Письмо от композитора весьма обнадеживало Булгакова, и Елена Сергеевна записала в дневнике 24 января 1939 года: «И сегодня, и вообще последние дни Миша диктует “Рашель”».
Но будучи человеком «битым» и проницательным, Булгаков все-таки побаивался, что на Дунаевского, обласканного властями, может повлиять политическая конъюнктура, он побоится потерять славу, добиться которой было очень нелегко.
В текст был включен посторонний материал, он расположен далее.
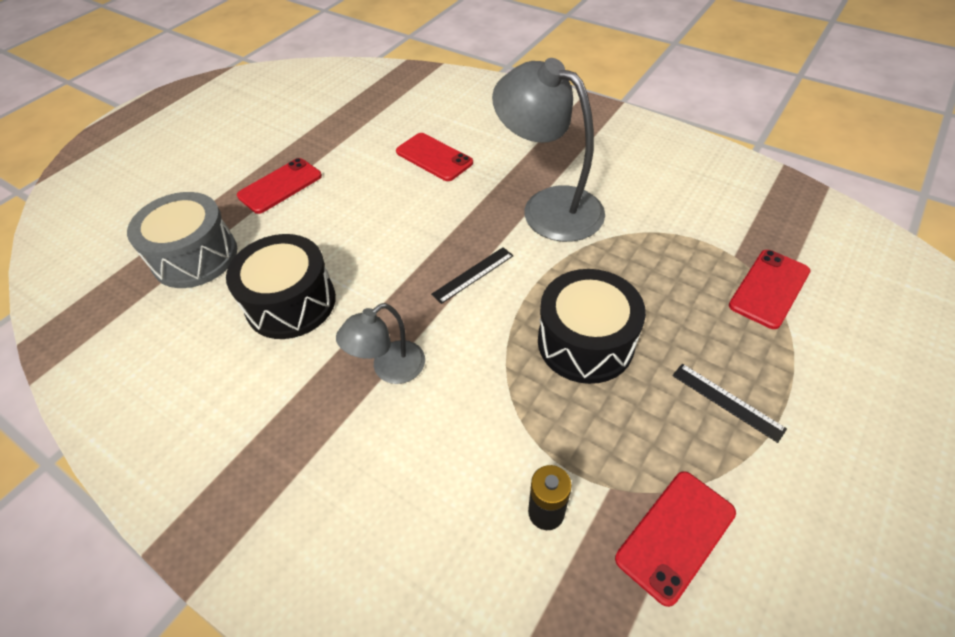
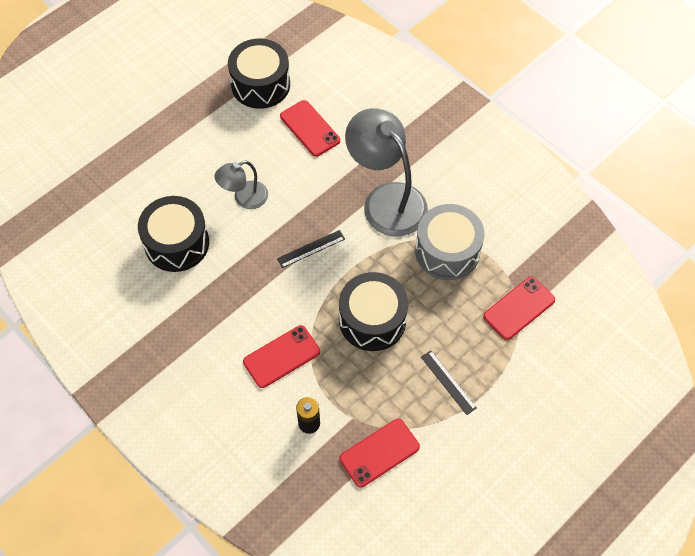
camera: 10 degrees right, 10 degrees up
(195, 257) = (111, 187): grey drum -> grey drum (447, 251)
(280, 186) = (181, 132): red phone -> red phone (281, 357)
(366, 130) = (260, 84): none -> black drum
(390, 369) = (236, 310): grey lamp -> grey lamp (244, 198)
Конец тридцатых годов был самым счастливым в судьбе композитора. Всюду пели его песни из кинофильмов «Веселые ребята», «Цирк», «Волга-Волга»… Первым из советских композиторов он был награжден орденом, по Волге начал курсировать пароход «Композитор Дунаевский»… Булгаков писал соавтору:
«Дорогой Исаак Осипович! При этом письме третья картина “Рашели”. На днях, во время бессонницы, было мне видение. А именно – появился Петр I и многозначительно сказал:
– Время подобно железу, которое, ежели остынет… Пишите! Пишите!»
Однако все попытки и старания Булгакова зажечь Дуню, как ласково прозвали его друзья с подачи Леонида Утесова, не давали ощутимого результата. Лишь через месяц Дунаевский заехал к Булгакову, который, однако, к их работе уже был настроен пессимистически, поэтому встретил композитора хмуро. В голосе Михаила Афанасьевича звучали недоумение и печаль, особенно после слов Дунаевского о том, что, судя по газетам, «Франция ведет себя плохо». Булгаков понял эти слова так, что, по мнению Дунаевского, их опера не пройдет цензуру. А Дунаевскому было стыдно за свое поведение, ведь он еще ничего не написал. Елена Сергеевна делала вид, что не замечает разлада между соавторами, шутила, накрывала на стол. Для успокоения Михаила Афанасьевича Дунаевский в его присутствии начал работать над тремя картинами «Рашели», но было видно, что делал он это через силу и вяло. Играет наметку канкана и вдруг оживает – музыка ему нравится, и в это время Булгаковым кажется, что он забыл о газетных выпадах против Франции. Елена Сергеевна записала: «Миша охотно принимает те поправки, что предлагает Дунаевский, чтобы не стеснять и не затруднять музыкальную сторону… но все же было ясно, что настоящей совместной работы не будет».